Durchbruch im Tarifstreit: Deutsche Bahn einigt sich mit den Lokführern

Die Deutsche Bahn und die Gewerkschaft Deutscher Lokomotivführer haben bei ihren Tarifverhandlungen in Berlin aus Sicht der Gewerkschaft einen "Durchbruch" erzielt. Sowohl Bahn als auch GDL hatten sich in den Gesprächen kompromissbereit gezeigt.
http://www.focus.de/finanzen/news/d...nigt-sich-mit-den-lokfuehrern_id_4353308.html
ja....einmalzahlung und ab januar wird weiter verhandelt :D
oder hab ich was überlesen
 
Mit anderen Worten, Asylbewerber sind der allerletzte Dreck? :?

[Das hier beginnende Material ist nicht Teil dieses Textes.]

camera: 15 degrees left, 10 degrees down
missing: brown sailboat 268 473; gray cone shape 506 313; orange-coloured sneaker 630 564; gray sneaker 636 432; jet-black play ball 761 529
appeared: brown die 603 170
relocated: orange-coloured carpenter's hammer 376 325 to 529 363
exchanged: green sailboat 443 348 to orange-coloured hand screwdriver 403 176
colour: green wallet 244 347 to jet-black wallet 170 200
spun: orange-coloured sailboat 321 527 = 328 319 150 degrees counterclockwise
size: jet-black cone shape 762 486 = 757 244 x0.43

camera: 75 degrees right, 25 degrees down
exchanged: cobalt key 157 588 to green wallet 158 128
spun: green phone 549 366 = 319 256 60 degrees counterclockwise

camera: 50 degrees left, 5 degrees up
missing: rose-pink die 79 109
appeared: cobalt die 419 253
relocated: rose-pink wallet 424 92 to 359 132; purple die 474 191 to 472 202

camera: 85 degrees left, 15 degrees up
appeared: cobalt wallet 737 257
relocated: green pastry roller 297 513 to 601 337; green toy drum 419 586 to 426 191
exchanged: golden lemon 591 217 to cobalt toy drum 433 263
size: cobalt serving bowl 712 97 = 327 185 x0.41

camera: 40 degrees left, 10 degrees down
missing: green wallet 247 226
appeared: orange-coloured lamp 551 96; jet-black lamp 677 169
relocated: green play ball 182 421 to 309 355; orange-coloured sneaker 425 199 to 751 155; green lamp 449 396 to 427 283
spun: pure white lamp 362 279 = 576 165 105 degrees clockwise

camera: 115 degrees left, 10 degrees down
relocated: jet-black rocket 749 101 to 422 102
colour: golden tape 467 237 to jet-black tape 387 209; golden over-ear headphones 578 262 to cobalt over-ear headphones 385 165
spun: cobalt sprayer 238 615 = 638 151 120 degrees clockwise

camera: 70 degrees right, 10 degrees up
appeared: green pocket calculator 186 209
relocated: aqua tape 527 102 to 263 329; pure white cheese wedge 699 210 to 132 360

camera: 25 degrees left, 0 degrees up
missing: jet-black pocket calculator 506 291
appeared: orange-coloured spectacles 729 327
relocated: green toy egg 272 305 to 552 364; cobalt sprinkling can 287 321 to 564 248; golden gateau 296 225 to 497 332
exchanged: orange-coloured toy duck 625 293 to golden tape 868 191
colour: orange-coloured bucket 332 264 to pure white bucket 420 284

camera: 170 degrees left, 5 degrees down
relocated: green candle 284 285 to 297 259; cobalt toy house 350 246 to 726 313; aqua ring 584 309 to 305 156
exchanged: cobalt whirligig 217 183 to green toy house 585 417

Sorry, habe das unterwegs mit dem Handy gepostet und eigentlich gedacht, es würde jeder lesen können und hätte auch nicht so einfach eine deutsche Übersetzung dazu packen können. Mache ich aber mal, da offenbar Bedarf besteht:

"Klar klauen Ausländer deinen Job. Aber wenn jemand ohne Kontakte, Geld, oder Sprachkenntnisse deinen Job klaut, bist du vielleicht einfach Scheisse."

@ Yzerman: Ich habe keine Ahnung, was mit deinem Posting sagen willst. Wer "hält Asylbewerber im Land"? Warum meinst du, dass diese "nichts beitragen können"?